In Andrade v. State, 448 A.2d 1293 (R.I. 1982), this Court held that the state is not liable for prejudgment interest under the Tort Claims Act, but Andrade did not address the liability of the state or a municipality in a proprietary function. In Lepore v. Rhode Island Public Transit Authority, 524 A.2d 574, 575 (R.I.1987), however, we specifically held that prejudgment interest is appropriately awarded "in cases wherein the state is performing a proprietary function."

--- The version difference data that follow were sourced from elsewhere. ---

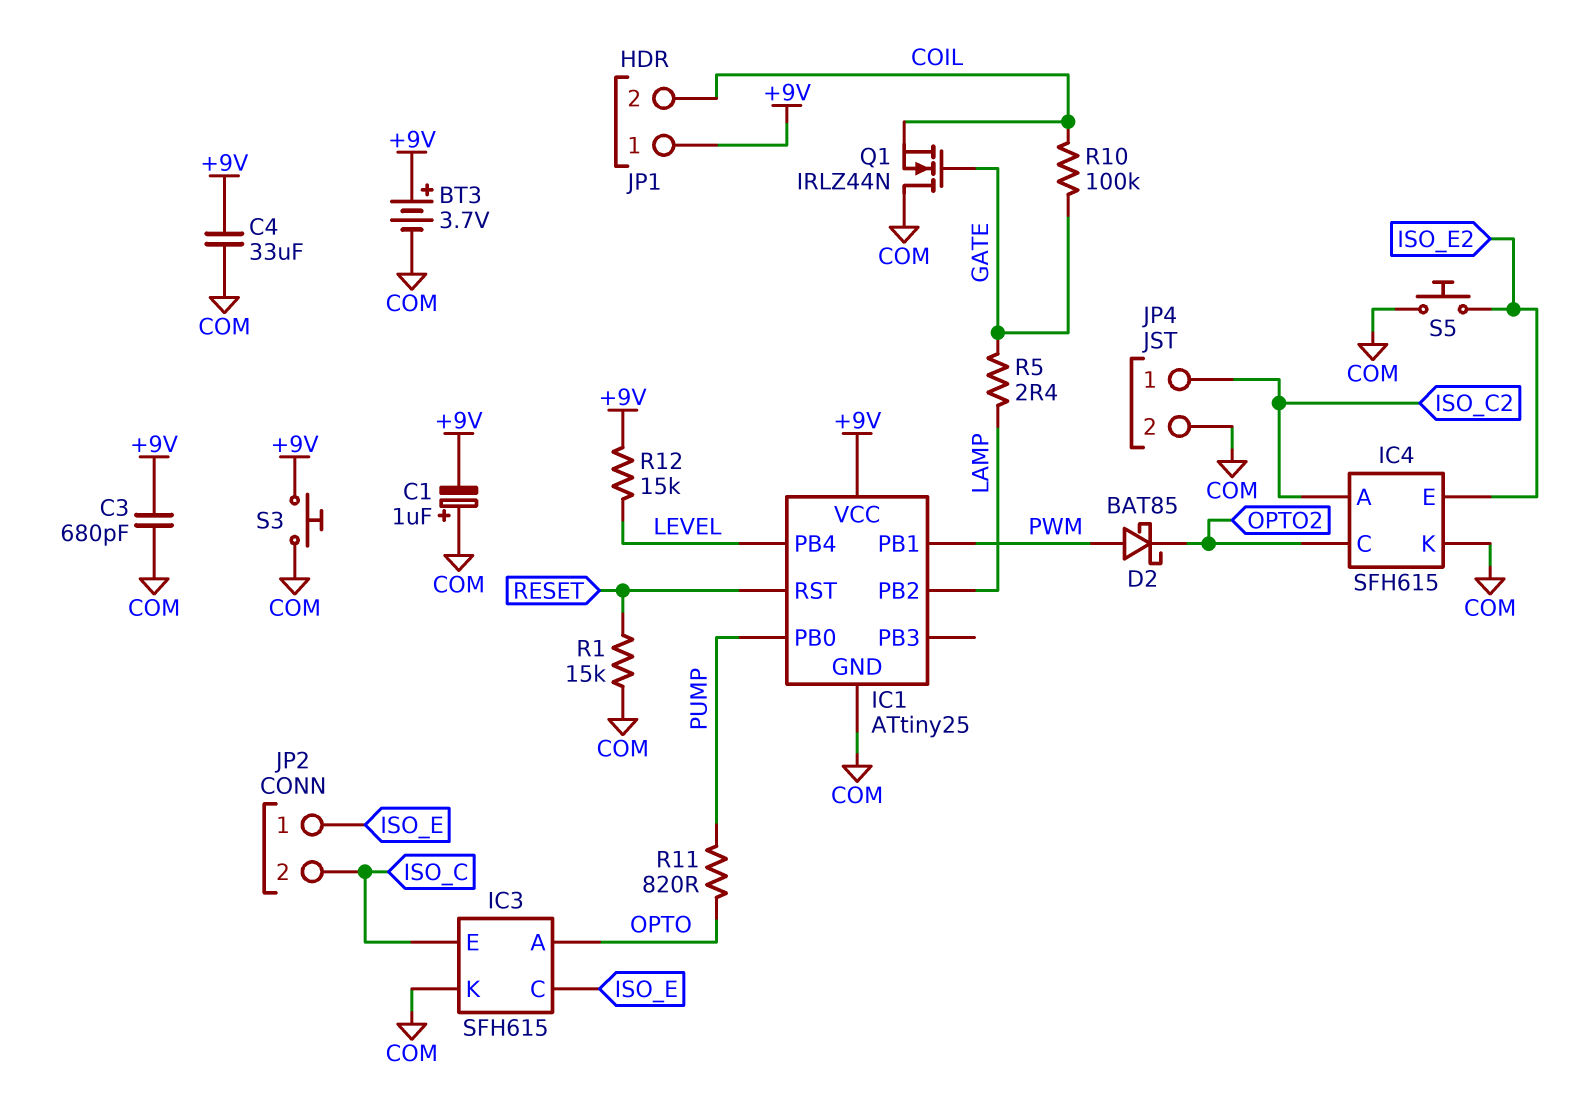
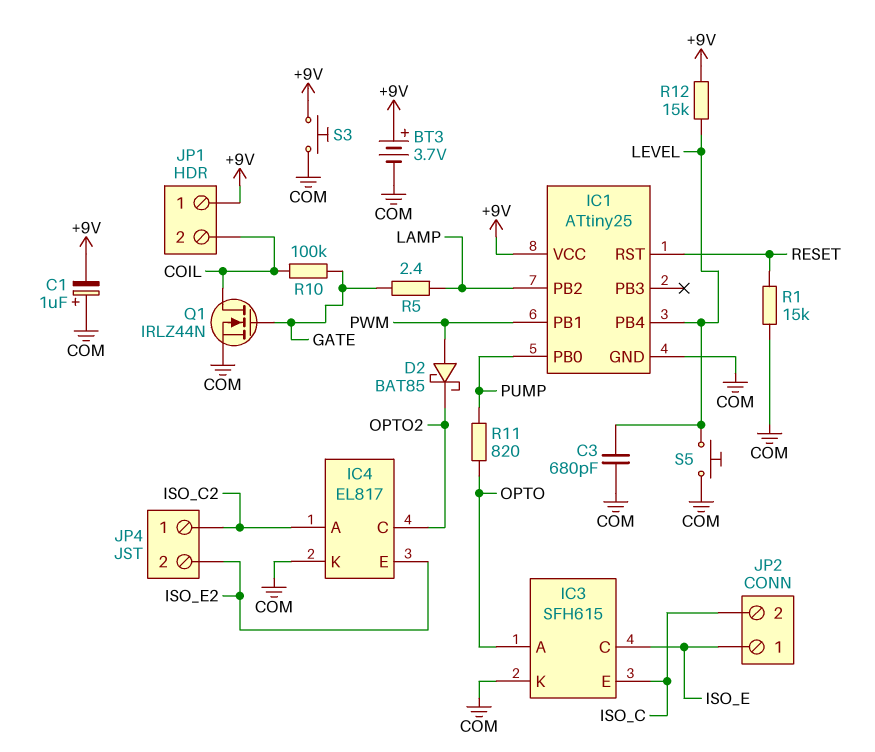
C3: 680pF (+9V, COM) -> 680pF (COM, LEVEL)
C4: 33uF (+9V, COM) -> none
IC4: SFH615 -> EL817
JP4 pin 2: COM -> ISO_E2
Q1: NMOS IRLZ44N (G GATE, D COM, S COIL) -> NMOS IRLZ44N (G GATE, D COIL, S COM)
S5: button (COM, ISO_E2) -> button (COM, LEVEL)

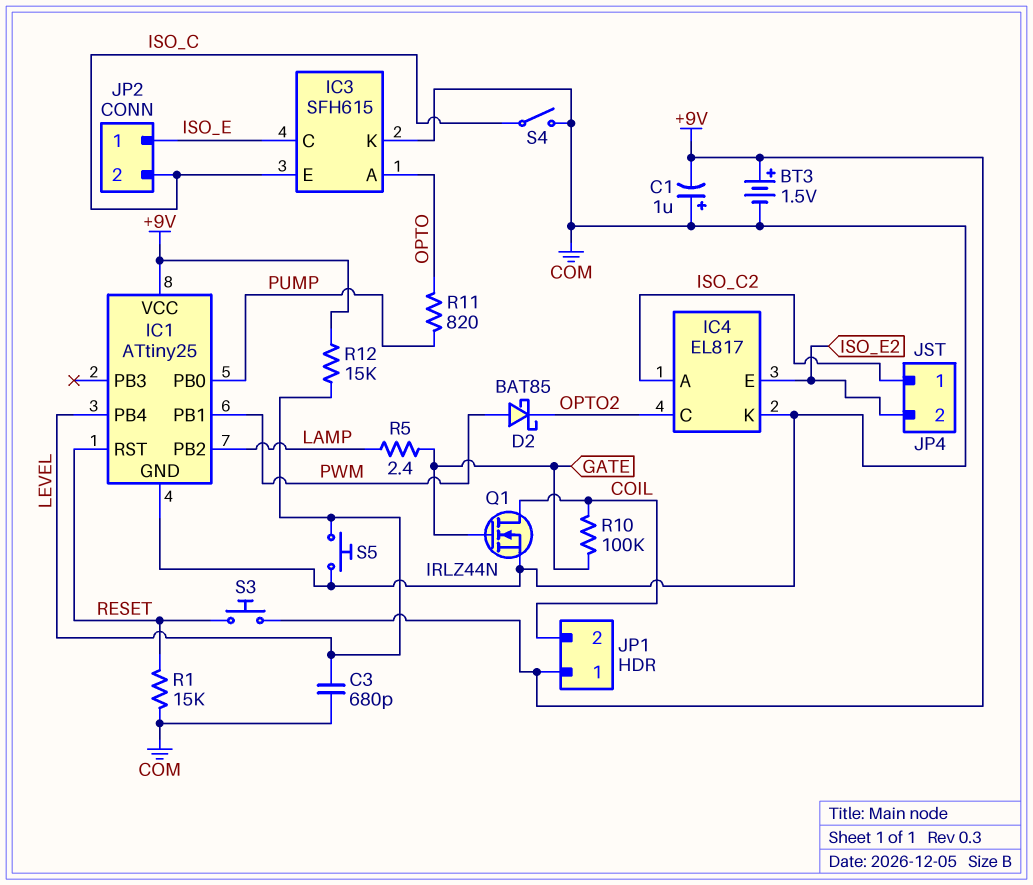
BT3: 3.7V (plus +9V, minus COM) -> 1.5V (plus +9V, minus COM)
S3: button (+9V, COM) -> button (+9V, RESET)
S4: none -> switch (COM, ISO_C)

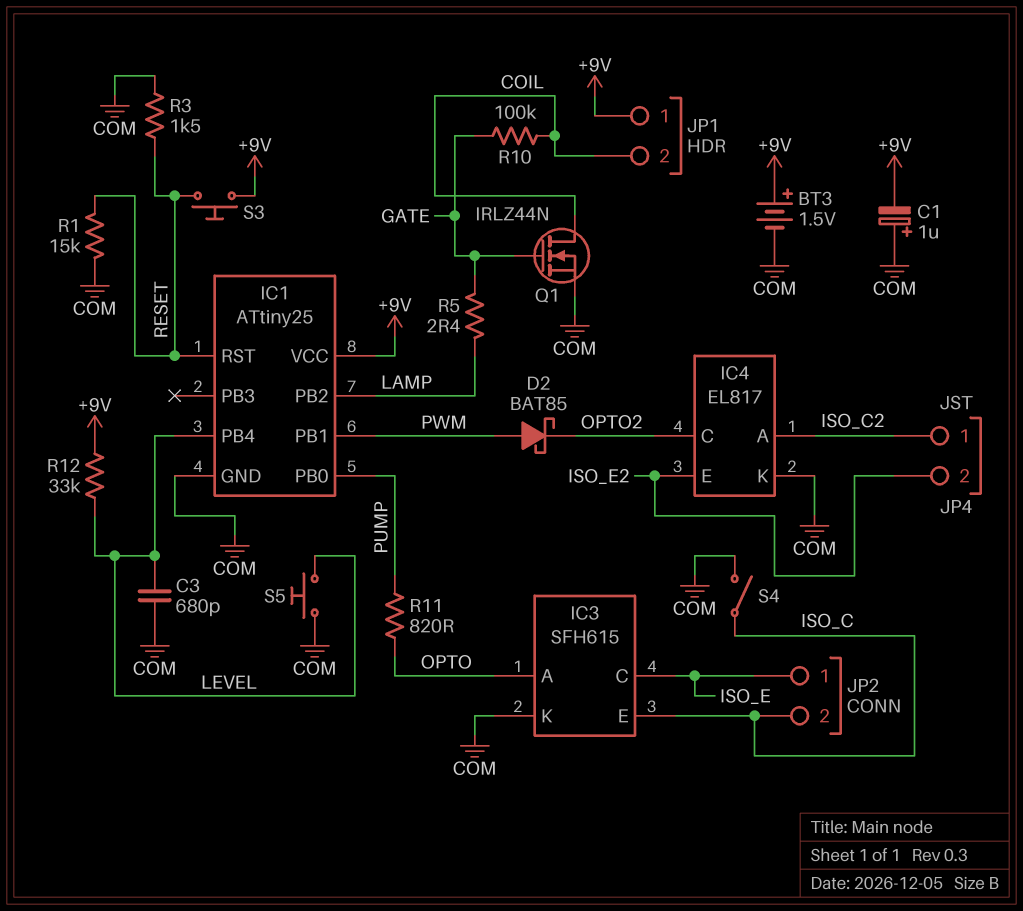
R3: none -> 1.5k (COM, RESET)
R12: 15k (+9V, LEVEL) -> 33k (+9V, LEVEL)

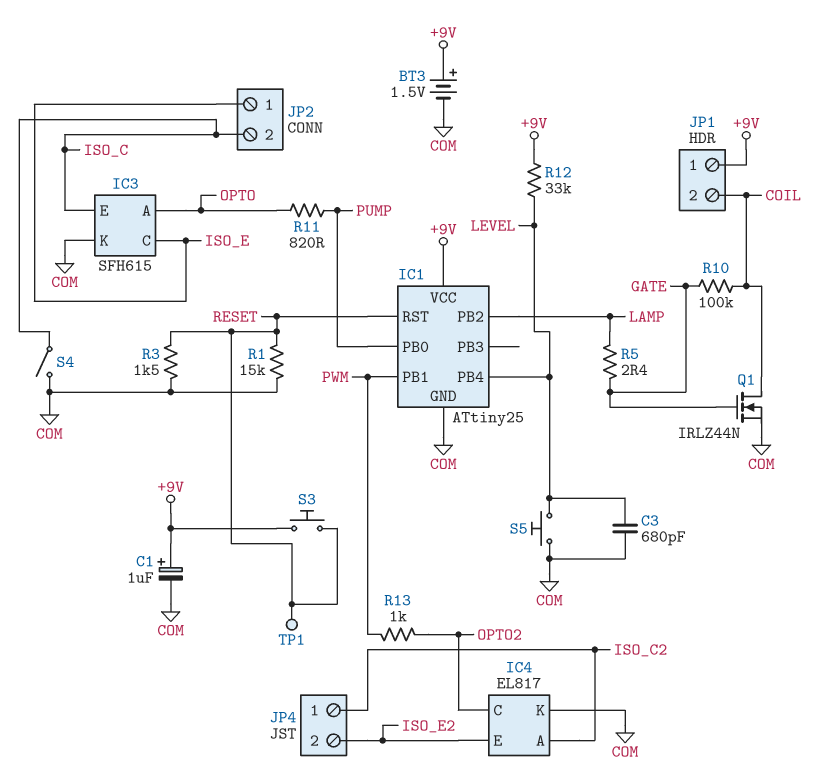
C1: 1uF (plus COM, minus +9V) -> 1uF (plus +9V, minus COM)
D2: schottky BAT85 (A PWM, K OPTO2) -> none
R13: none -> 1k (OPTO2, PWM)
TP1: none -> test point (RESET)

The plaintiff attempted to bring her case within the ambit of Lepore by arguing that Dunham's operation of a motor vehicle was a proprietary function, citing as support for her position Catone v. Medberry, 555 A.2d 328 (R.I.1989), and O'Brien v. State, 555 A.2d 334 (R.I.1989), two cases in which this Court delineated the boundaries of the public-duty doctrine. According to plaintiff, this Court in Catone and O'Brien dispensed with the traditional governmental-proprietary standard in favor of a "functional analysis" that asks whether the state was performing a function identical to that which a private individual might perform. Because the operation of a motor vehicle under ordinary nonemergency conditions might just as easily be performed by a private person as by an agent of the municipality, plaintiff argued that Dunham's operation of the vehicle was a proprietary activity for purposes of the Tort Claims Act. We disagree.
Dunham was a city employee responsible for the maintenance and the operation of government buildings. It appears from the parties' submissions and their representations at oral argument that at the time of the accident Dunham was on twenty-four-hour call and driving a city-owned car. Maintenance of government buildings is plainly a governmental function, and we are therefore compelled to conclude that Dunham was engaged in a governmental function, not a proprietary function, when the accident occurred. Because the activity in question was governmental, the claim against the city was covered by the limitations contained in § 9-31-3 of the Tort Claims Act. We have previously observed that the act "must be strictly construed and whatever right of recovery is to be ascertained against the state must be expressly mentioned." Andrade, 448 A.2d at 1294; see also Clark-Fitzpatrick, Inc./ Franki Foundation Co. v. Gill, 652 A.2d 440, 451-52 (R.I.1994) (construing G.L.1956 § 37-13.1-1). In Andrade we determined that the prejudgment-interest statute does not apply to judgments obtained against the state under the Tort Claims Act. 448 A.2d at 1295. Therefore, we conclude that our holding in Andrade controls the plaintiff's claim against the city and consequently bars the addition of interest to the judgment against the city.
Consequently, we deny and dismiss this appeal, affirm the judgment of the Superior Court, and remand the papers in the case to the Superior Court.